Friday, November 27, 2009

magic

We're working our way through the Harry Potter series; a few nights ago we reached the climax of book 6, the battle on top of the tallest tower in Hogwarts, with its unexpected conclusion. Our son has been very anxious about what happens next, who dies, who lives... and he is a kid who is pretty good about fact and fiction (I expect, when the time comes, that he'll take the unmasking of Santa Claus, Easter Bunny and Tooth Fairy pretty well). And he really gets riled up—and so do we all, when we let ourselves be taken over by a fiction.

A month or so ago, I picked up a great coffee-table book at a used bookstore in Duluth. It's called Faces of Fantasy, and the most fascinating thing about it, I think, is the degree to which some of the authors admit having magic invade their world, after having spent so much of their lives honing the craft of describing magic in fiction. Not all the writers; some are pretty blasé about what they write, if gracious at having been allowed to make a living having so much fun. And some are so into the sheer Gothicness of writing fantasy as to be laugh-out-loud funny ("Worship me, mere mortals, for I am the Bride of Jim Morrison!" Seriously.). But the authors whose books I most enjoy are thoughtful about the ways that their storytelling work remakes the world, unmasks secrets inside readers, tells stories about the heart of the universe.

As a child, I loved fantasy, and I never totally outgrew it. I think I've mentioned this before. As I grew up, I found ways to get "serious" about my interest, to justify it somehow, but... I recently re-read one of my early favorites, The Summer Birds by Penelope Farmer. I think I can finally admit that plain and simple I loved those stories for the vicarious experience of magic—a kind of hair-tingling, heart-pumping exhilaration. Just the idea that a kid could learn to fly. As I said a couple weeks ago in meeting, these were my miracle stories.

I wrote a couple of years ago about my time in the world of fantasy fiction as a young adult, and how I was kind of surprised to find the creators of these stories not to actually be wizards or Illuminati or whatever. But in reading Faces of Fantasy I see a sentiment among the writers I respect most that is a little like the Quaker line I keep coming back to, about how we abolished not the clergy but the laity. The point is that these writers are not trying to gather magical knowledge in order to empower themselves over others—they are trying to spread a sense of magic diffusely, to reintroduce it back into a culture that frankly doesn't know what to do with miracle stories. Which in turn reminds me of the interesting discussion on the Sheffield Quakers blog which eventually turned to the idea of magic in Quakerism.
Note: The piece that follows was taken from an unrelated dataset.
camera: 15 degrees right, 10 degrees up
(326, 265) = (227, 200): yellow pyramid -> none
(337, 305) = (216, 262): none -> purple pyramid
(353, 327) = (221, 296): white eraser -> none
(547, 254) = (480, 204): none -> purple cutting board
Again, as I said in meeting, we Friends don't do miracle stories much. We try to be reasonable, and we try to speak truly from our experience. And I venture to say none of us has had experiences identical to the ones in miracle stories, old or new: literally walking on water, literally flying like a bird, literally returning from the dead.
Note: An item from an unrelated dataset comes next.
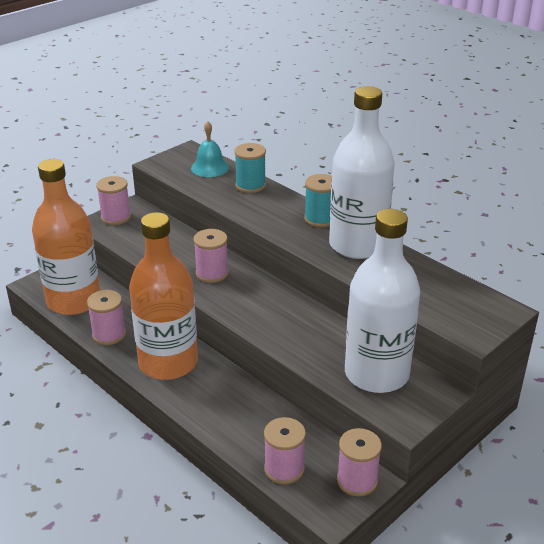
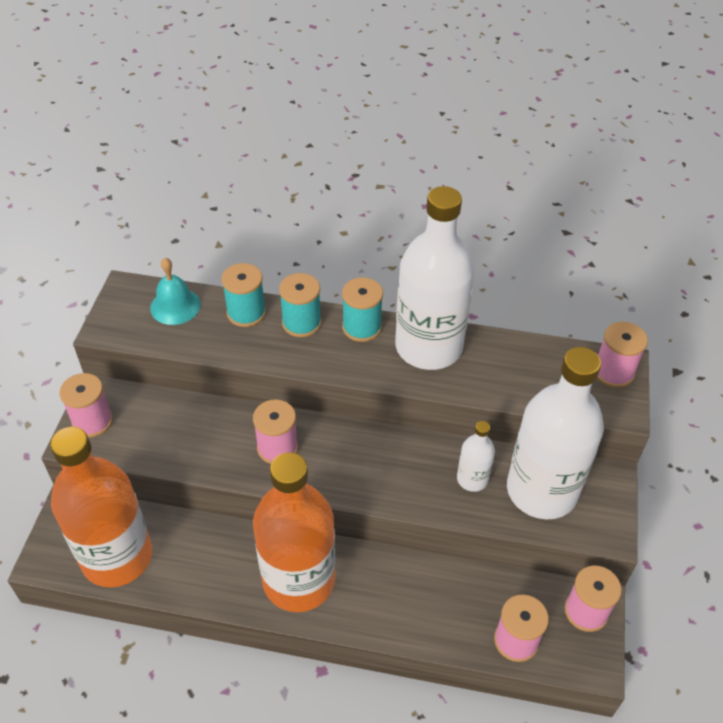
camera: 35 degrees left, 15 degrees up
(109, 334) = (201, 580): pink spool -> pink spool (613, 372)
(281, 202) = (301, 323): none -> turquoise spool
(329, 345) = (472, 479): none -> white bottle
When I've tried in the past to look critically at fantasy stories, I've tried to figure out what magic means in modern kids' fantasy fiction. Creativity, or aliveness to the world, maybe. Power, in some books. But what I'm seeing in revisiting the topic after some time away, is that fantasy books are, at heart, about Amazing Things Happening. How do Amazing Things change us? How do they pull us away from those who haven't experienced them? How do they push us to attempt Amazing Feats ourselves? How do they clarify the world, and how do they make it more confusing? And so on.
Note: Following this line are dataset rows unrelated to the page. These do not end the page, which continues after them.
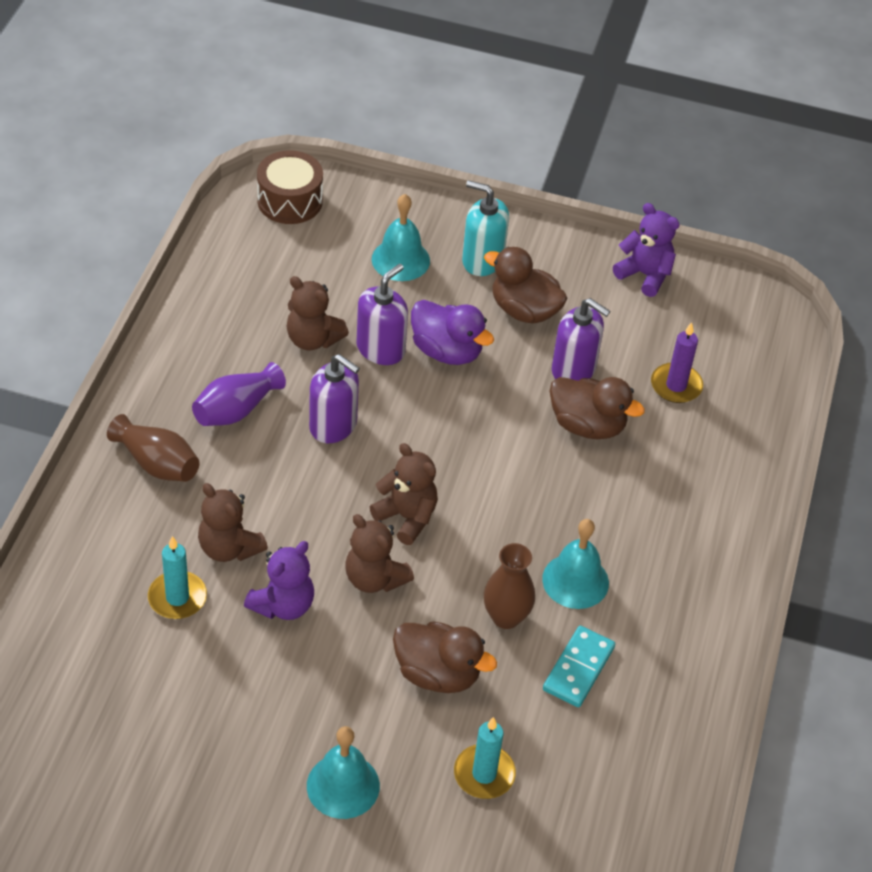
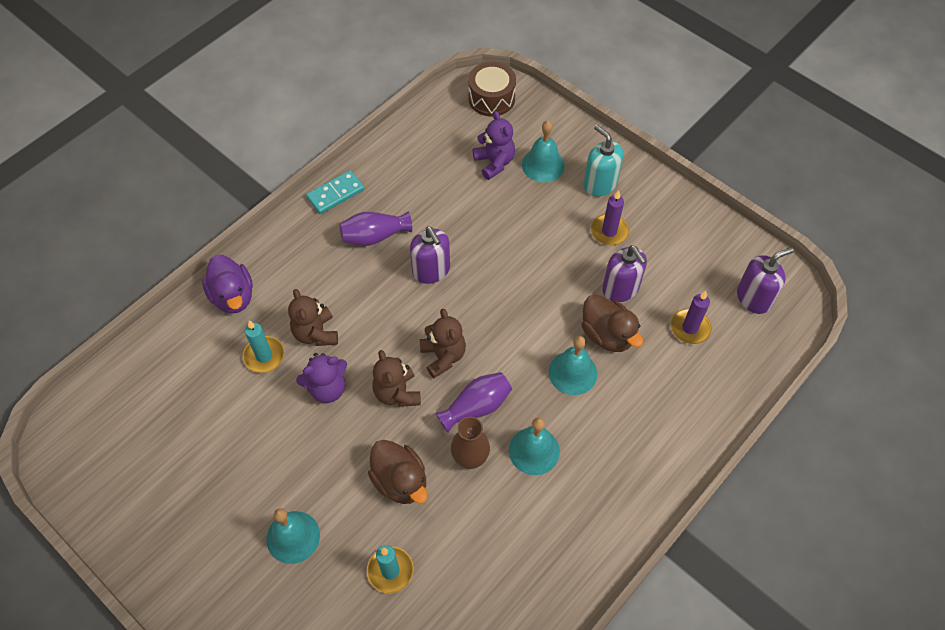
camera: 30 degrees right, 10 degrees up
(157, 463) = (304, 256): brown vase -> none
(313, 339) = (452, 203): brown teddy bear -> none
(381, 349) = (493, 226): purple soap dispenser -> purple soap dispenser (754, 298)
(447, 351) = (538, 243): purple duck -> purple duck (233, 296)
(480, 559) = (476, 407): none -> purple vase
(524, 310) = (609, 231): brown duck -> purple candle
(571, 480) = (572, 372): none -> turquoise bell
(578, 668) = (499, 519): turquoise domino -> turquoise domino (335, 194)
(645, 275) = (713, 234): purple teddy bear -> purple teddy bear (494, 162)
And here I go back to a line of questions I started asking when I first becoming a cartographer. At the time, I asked "Can a map be an independent work of fiction?" My conclusion is that while they can be used as part of a fictional game, or as an illustration to a work of fiction, maps can't stand on their own as works of fiction, because they don't stand on their own as works of fact. They need to refer to the real world in order to fulfill their purpose.

What about miracle maps? What would a miracle map be? I ask without a clear answer. But it's an interesting question.

1 comment:

Hystery said...

I too am a great lover of fantasy, especially that written for children. I also admit that I have been wary of maps since I do not immediately understand them and must make quite an effort. But there is a map I have always loved and that was the map of Narnia and the surrounding seas and countries of that magical land. I suspect that it is this map, and the stories that belong to it, that helped shape my understanding of sacred geography and my sense that story and land, miracle and memory all belong together.